IoT & Embedded Technology Blog

New MicroTCA Specification targets Military Applications

PICMG has recently announced the adoption of a specification for a hardened, conduction cooled version of the emerging MicroTCA platform (MTCA.3). THis is the third in a proposed series of five specifications, aimed at broadening usage of the AMC architecture into ruggedized applications in both military and commercial markets.

The first MicroTCA specification, MTCA.0, was adopted in July of 2006. This defined the basic system architecture which employed AdvancedMC mezzanine cards (AMCs) plugged directly into a backplane, without modifications. This significant first step allowed AMC cards to be used as blades in small footprint systems, without requiring use of a carrier. It was anticipated that MicroTCA would find application not only in communications, but in industrial and military applications as well. However, many were skeptical about the edge connected nature of AMC cards, fearing that this could be a serious vulnerability. Thus the military, in particular, considered MicroTCA as only being appropriate for use in benign environments (e.g. wide-bodied aircraft).

A second specification, MTCA.1,which was adopted in March of 2009, defined an air-cooled ruggedized version of MicroTCA, intended for exterior and mobile communications applications. While an improvement over MTCA.0, this still did not offer the degree of ruggedization that was required by the Military and Aerospace market.

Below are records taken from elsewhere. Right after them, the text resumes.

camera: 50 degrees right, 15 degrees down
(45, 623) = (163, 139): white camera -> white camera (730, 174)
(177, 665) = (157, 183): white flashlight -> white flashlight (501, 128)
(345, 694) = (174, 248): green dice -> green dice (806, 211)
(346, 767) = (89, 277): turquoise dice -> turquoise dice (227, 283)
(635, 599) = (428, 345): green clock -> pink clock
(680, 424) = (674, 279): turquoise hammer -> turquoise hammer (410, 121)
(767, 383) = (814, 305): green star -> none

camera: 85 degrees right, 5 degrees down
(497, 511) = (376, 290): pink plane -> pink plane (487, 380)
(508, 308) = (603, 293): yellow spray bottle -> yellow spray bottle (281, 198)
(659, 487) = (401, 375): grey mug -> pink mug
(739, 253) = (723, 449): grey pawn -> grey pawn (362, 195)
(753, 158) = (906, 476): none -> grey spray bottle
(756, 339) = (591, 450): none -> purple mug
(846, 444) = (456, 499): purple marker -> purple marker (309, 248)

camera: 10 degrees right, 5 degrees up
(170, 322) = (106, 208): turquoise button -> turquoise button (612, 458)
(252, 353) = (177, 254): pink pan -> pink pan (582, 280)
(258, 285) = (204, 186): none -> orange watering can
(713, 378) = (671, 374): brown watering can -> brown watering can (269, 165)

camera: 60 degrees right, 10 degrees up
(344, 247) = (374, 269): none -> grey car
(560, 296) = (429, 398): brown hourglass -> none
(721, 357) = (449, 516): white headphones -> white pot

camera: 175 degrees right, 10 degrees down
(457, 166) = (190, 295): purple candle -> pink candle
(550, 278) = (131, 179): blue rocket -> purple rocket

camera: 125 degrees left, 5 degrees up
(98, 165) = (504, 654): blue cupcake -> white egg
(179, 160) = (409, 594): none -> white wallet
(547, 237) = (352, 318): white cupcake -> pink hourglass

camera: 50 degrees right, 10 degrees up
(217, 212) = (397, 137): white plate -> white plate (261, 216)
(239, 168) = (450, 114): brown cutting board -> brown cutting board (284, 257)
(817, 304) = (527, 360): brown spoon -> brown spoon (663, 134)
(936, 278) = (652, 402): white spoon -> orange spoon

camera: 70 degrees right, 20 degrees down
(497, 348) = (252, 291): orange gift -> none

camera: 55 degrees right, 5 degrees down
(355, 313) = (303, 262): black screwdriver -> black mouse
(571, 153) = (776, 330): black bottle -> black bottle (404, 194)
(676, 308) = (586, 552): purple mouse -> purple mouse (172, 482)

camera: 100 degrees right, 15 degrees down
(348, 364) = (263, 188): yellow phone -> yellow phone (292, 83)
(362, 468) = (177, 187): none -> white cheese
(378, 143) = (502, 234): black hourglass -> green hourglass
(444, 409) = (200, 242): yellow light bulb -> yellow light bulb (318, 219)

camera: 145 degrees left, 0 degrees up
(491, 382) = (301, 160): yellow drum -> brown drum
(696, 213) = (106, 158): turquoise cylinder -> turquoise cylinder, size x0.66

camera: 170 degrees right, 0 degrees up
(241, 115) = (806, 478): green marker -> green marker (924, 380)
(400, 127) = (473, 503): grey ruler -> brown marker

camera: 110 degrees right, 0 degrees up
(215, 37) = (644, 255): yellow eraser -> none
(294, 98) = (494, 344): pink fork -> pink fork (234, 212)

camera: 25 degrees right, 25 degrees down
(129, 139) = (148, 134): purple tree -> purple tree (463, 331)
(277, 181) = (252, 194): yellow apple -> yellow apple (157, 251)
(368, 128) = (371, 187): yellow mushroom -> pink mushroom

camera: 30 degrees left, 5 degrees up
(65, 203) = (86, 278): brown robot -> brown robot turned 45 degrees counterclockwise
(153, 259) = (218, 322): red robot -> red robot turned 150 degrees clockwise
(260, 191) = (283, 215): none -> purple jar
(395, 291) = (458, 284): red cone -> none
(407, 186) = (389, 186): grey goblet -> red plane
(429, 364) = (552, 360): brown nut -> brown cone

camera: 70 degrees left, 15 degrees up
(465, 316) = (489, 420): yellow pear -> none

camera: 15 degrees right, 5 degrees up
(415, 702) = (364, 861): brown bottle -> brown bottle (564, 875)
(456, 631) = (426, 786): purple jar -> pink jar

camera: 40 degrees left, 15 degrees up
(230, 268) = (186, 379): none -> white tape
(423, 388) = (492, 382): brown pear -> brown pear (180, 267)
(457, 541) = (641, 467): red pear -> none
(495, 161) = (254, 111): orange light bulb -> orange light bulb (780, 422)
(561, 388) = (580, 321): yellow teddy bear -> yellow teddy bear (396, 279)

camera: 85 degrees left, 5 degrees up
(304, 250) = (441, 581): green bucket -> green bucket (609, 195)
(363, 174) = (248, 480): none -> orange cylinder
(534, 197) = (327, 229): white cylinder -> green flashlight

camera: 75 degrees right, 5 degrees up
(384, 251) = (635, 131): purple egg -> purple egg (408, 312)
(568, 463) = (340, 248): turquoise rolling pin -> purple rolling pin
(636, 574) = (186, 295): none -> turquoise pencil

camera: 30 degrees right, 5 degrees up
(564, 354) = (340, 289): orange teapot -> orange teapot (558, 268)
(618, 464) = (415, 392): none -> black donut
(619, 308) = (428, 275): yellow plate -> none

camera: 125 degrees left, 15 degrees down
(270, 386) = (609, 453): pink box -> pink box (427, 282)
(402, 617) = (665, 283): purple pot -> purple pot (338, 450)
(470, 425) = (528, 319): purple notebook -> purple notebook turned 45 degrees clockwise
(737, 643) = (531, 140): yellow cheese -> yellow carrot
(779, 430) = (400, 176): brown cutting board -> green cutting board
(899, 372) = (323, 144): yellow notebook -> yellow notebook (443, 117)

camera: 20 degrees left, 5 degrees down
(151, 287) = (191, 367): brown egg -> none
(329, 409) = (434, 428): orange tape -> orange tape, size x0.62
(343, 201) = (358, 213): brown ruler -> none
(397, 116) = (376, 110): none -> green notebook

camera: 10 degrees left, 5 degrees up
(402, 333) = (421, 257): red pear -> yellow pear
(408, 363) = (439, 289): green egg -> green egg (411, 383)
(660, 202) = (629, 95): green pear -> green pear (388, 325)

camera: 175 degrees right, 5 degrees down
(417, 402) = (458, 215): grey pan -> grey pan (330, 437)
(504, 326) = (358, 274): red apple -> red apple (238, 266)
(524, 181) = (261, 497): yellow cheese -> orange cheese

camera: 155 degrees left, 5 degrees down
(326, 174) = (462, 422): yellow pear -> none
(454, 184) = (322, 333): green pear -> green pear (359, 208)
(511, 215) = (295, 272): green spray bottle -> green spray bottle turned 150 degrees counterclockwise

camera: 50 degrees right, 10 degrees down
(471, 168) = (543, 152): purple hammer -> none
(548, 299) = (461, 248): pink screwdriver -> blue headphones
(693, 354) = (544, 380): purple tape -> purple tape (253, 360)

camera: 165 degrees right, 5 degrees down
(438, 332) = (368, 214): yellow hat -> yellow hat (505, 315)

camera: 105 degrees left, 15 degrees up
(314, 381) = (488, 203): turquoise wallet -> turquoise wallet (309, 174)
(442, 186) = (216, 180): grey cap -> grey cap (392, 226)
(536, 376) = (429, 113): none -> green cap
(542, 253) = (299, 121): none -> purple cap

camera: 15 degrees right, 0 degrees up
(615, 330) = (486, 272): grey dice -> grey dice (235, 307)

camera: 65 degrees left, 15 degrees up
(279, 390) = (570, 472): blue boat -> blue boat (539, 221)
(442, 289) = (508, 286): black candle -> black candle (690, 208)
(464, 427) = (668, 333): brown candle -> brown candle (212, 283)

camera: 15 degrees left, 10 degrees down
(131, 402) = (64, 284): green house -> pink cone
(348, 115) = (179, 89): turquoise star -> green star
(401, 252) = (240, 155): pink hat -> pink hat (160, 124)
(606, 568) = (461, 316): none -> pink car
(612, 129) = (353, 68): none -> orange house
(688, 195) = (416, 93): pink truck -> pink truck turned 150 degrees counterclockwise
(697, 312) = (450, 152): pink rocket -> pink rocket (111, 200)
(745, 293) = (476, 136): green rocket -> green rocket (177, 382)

A hardened air-cooled specification, MTCA.2, was proposed and is the subject of an active effort at PICMG. However, MTCA.3, which was adopted in February of 2011, provides an immediate avenue for the introduction of MicroTCA into less benign application environments. Its one "downside" is that MTCA.3 does specify conduction cooling which, although desirable in many cases, is substantially more expensive.

As a part of the MicroTCA ruggedization effort, PICMG commissioned a study comprising military environmental testing of the MicroTCA connector system. The test program, performed by Contech Research (Attleboro, MA), was based on MIL-STD-801 and RTCA/DO-160 standards. The rigorous program investigated the connectors from the standpoints of mechanical shock, random vibration, thermal shock, thermal cycling with humidity, temperature life, mixed flowing gas, insulation resistance, dielectric withstanding voltage, durability, insert and extraction force, salt, fog and sand. The fact that the connectors passed these tests handily should put to rest the aforementioned skepticism and points to a probability that MicroTCA may be adopted for deployment under severe, even battleground, conditions.

MicroTCA, therefore, now provides an alternative to the small form factor VME-based systems micro.VPX and Nano-ATR, which were recently introduced by VITA members PCI-Systems, Inc. and Themis Computer.